There is apart of me that is freaking out that if this is all a mistake. If the past almost 3 years of WordPress, and learning to code again. I am pretty passionate about code and things related to web design and dev. This front end dev program is a gamble with how much I’m giving up to complete this program. Then somehow I need to make this work into a career in the next few years…well, at the end of this year realistically. Putting my personal life on hold since I have to take care of my mother, my own health, and focus on completing this front dev program. I’ve been pouring from an empty cup for a long time and that’s why my health is so bad.
Am very surprised on the people who are stepping up to check on me and I am disappoint in a few, but really not surprised. Not one word from a few people that I once consider closer friends. Actions speak louder then words and it’s something to keep in mind moving forward. I used to confront people in hopes it’s a misunderstanding, but life is too short to keep on pleasing people who have a history of not valuing you.

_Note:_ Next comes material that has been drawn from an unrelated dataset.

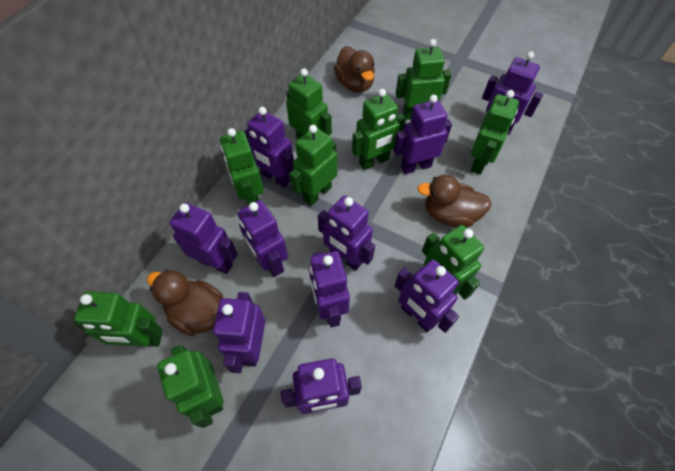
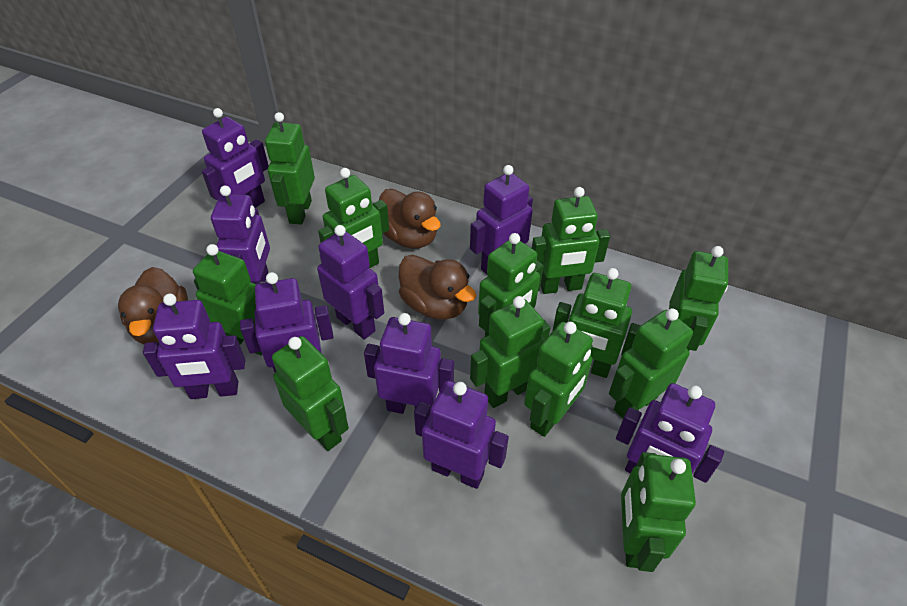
green robot: 9 -> 12
purple robot: 10 -> 9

One thing this whole thing has taught me is to value your time. There are a lot of people who are going nowhere, and take you with them, if you don’t have a clear goal. They aren’t looking out for you, but how you fit into their own needs, while making it look like they have your best interest in mind. I’m choosing who I spend my time around very carefully because I don’t have much time to spare. Can’t keep on pouring from an empty cup and I’ve been doing that for years. That’s why my health is really bad and I’m paying for it now. Slowly refilling my cup and being selective on who I pour out to.